From: <keshlam@us.ibm.com>
Date: Tue, 16 May 2000 11:06:11 -0400
To: xml-uri@w3.org
Message-ID: <852568E1.0052F3E0.00@D51MTA03.pok.ibm.com>
I'm joining this discussion late, apparently. I hope everyone has seen a
good summary of the discussion that occurred on the Plenary list, so we can
avoid re-re-rehashing the same ground. I'm going to restate my own position
_once_, and then try to shaddup until I have something new to say...

For me, the critical question -- which _nobody_ was able to answer -- was
"How can one write an application that performs namespace-aware document
processing if namespace names are compared after absolutizing." Until that
is answered, I won't be able to consider that a reasonable approach.

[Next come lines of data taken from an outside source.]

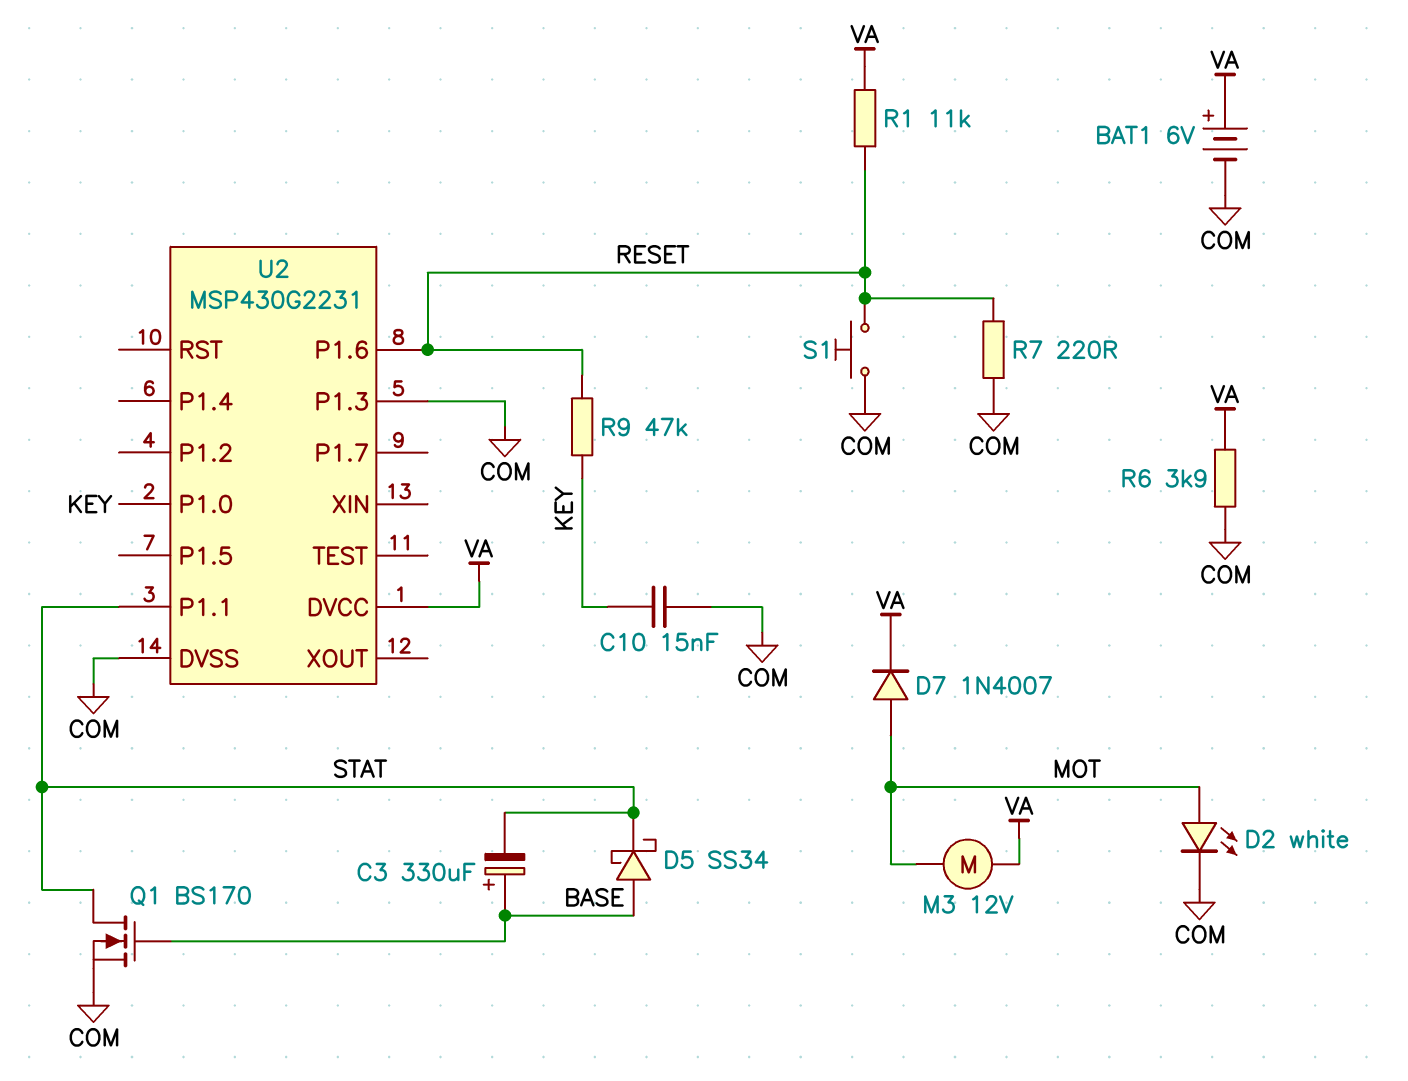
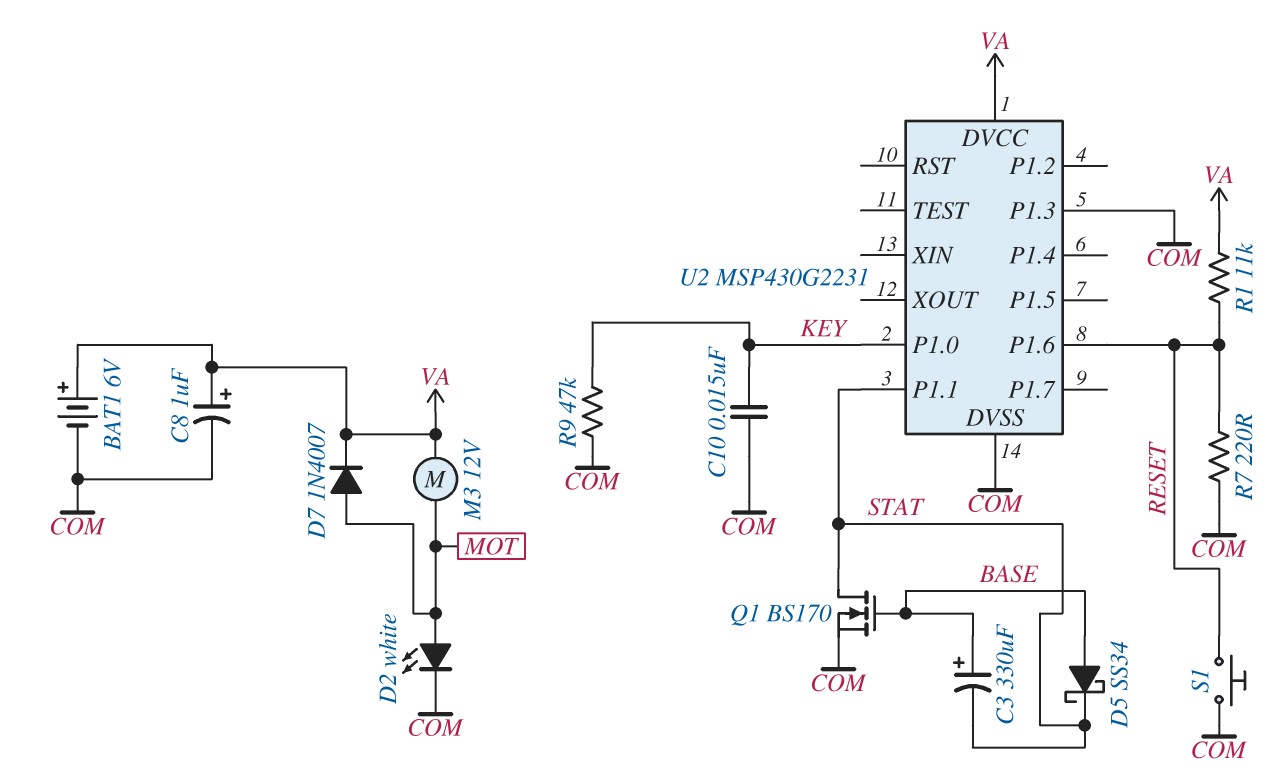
C8: none -> 1uF (plus VA, minus COM)
R6: 3.9k (COM, VA) -> none
R9: 47k (KEY, RESET) -> 47k (COM, KEY)

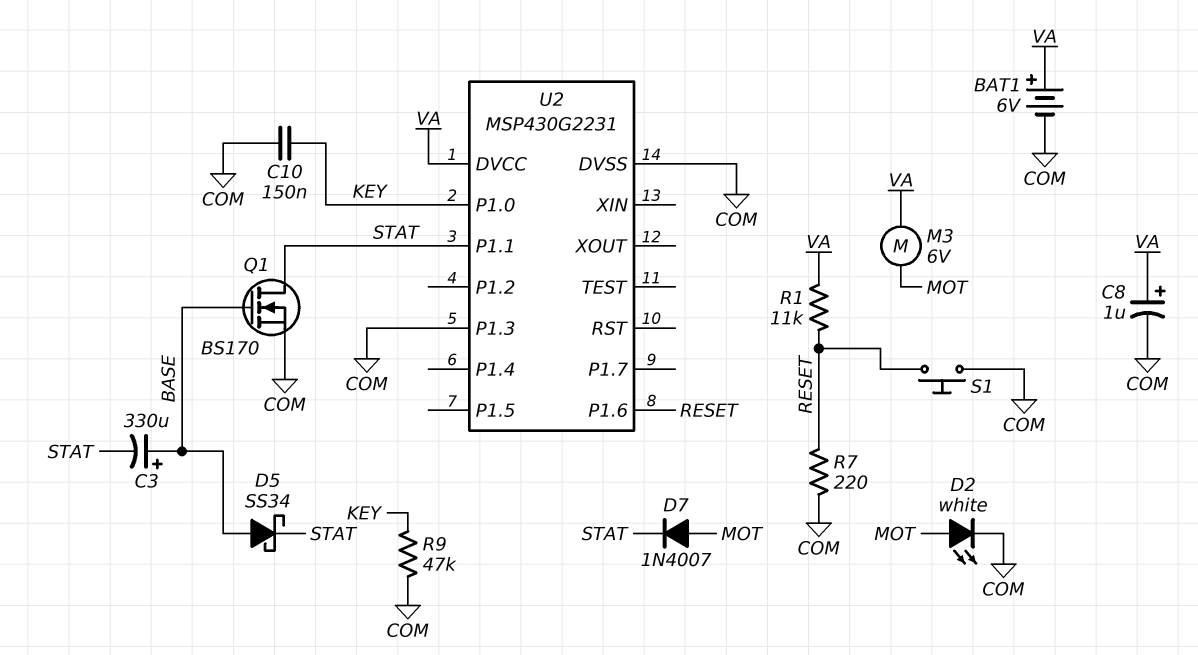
C10: 15nF (COM, KEY) -> 150nF (COM, KEY)
D7: diode 1N4007 (A MOT, K VA) -> diode 1N4007 (A MOT, K STAT)
M3: motor 12V (MOT, VA) -> motor 6V (MOT, VA)

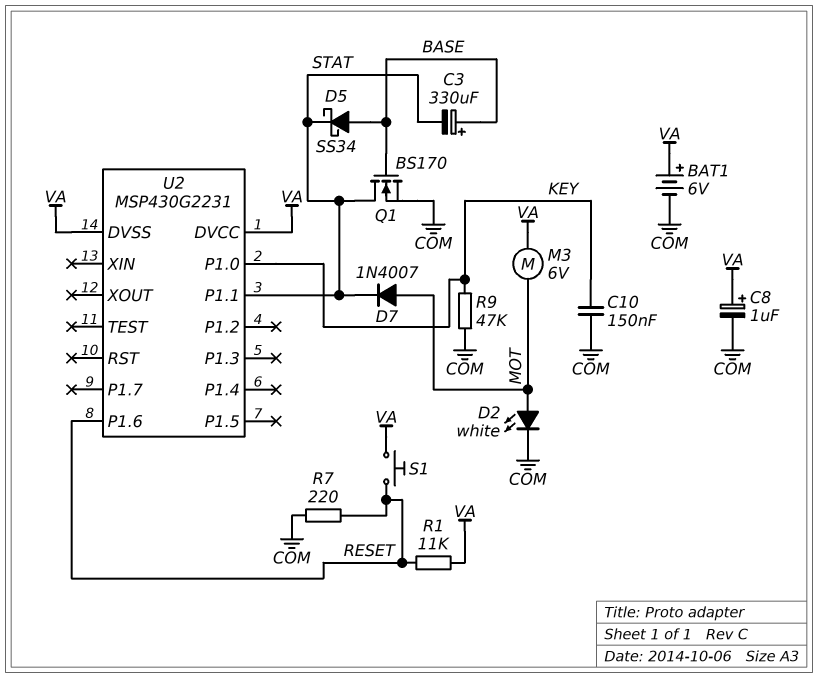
S1: button (COM, RESET) -> button (RESET, VA)
U2 pin DVSS: COM -> VA
U2 pin P1.3: COM -> none

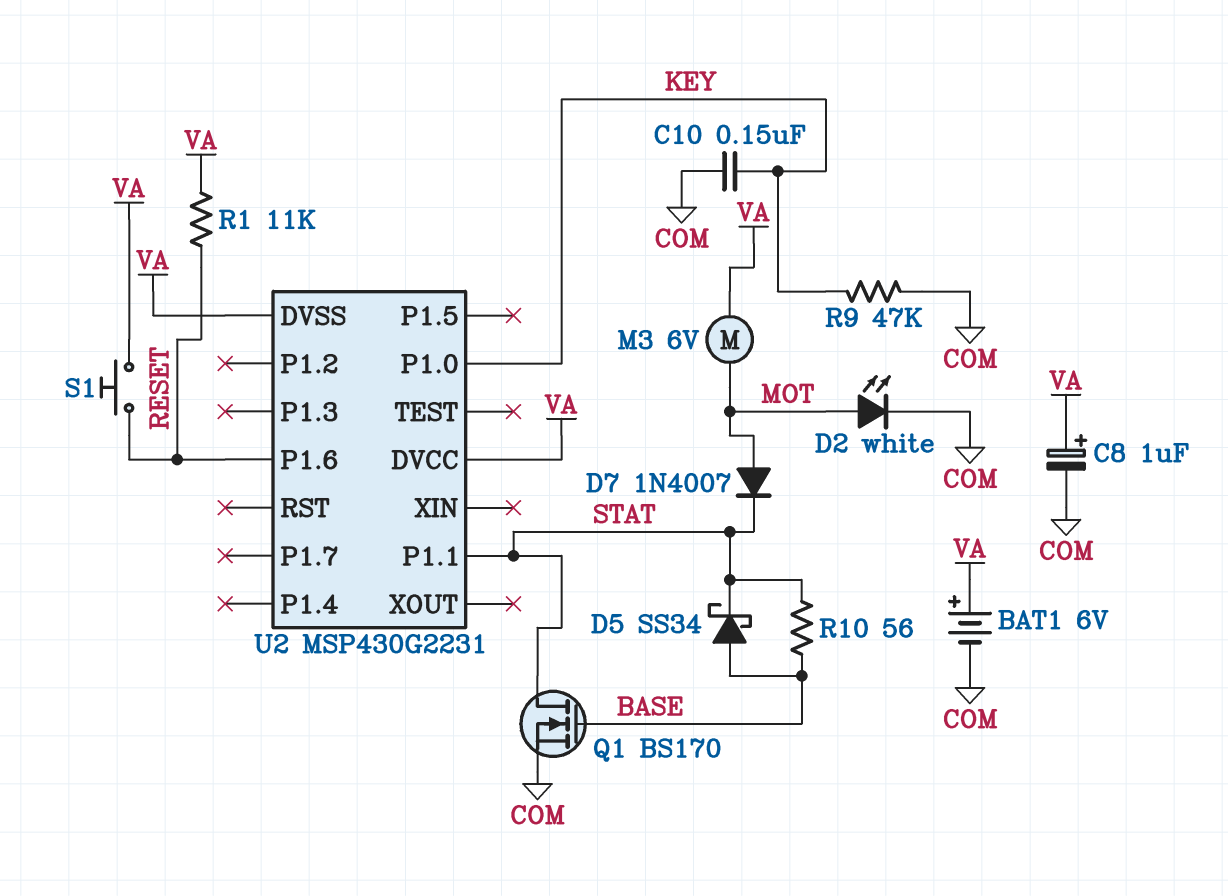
C3: 330uF (plus BASE, minus STAT) -> none
R7: 220 (COM, RESET) -> none
R10: none -> 56 (BASE, STAT)

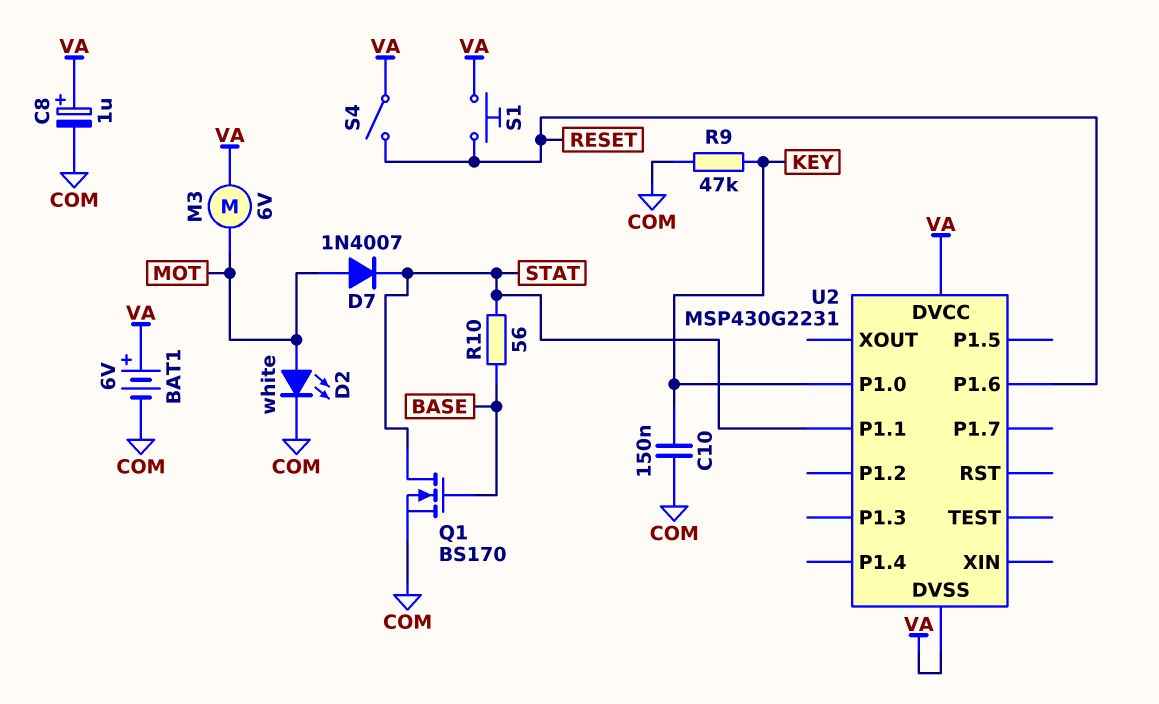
D5: schottky SS34 (A BASE, K STAT) -> none
R1: 11k (RESET, VA) -> none
S4: none -> switch (RESET, VA)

Note that this isn't to say it's unreasonable to want to bind a namespace
to a specific location in the web. I just don't think that the namespace
name itself should be required to perform that role; this was explicitly
_NOT_ part of the design scope for Namespaces, and as XML Schemas have
demonstrated it's easy enough to achieve this effect via other mechanisms
(eg another attribute that maps the namespace into a  URI Reference).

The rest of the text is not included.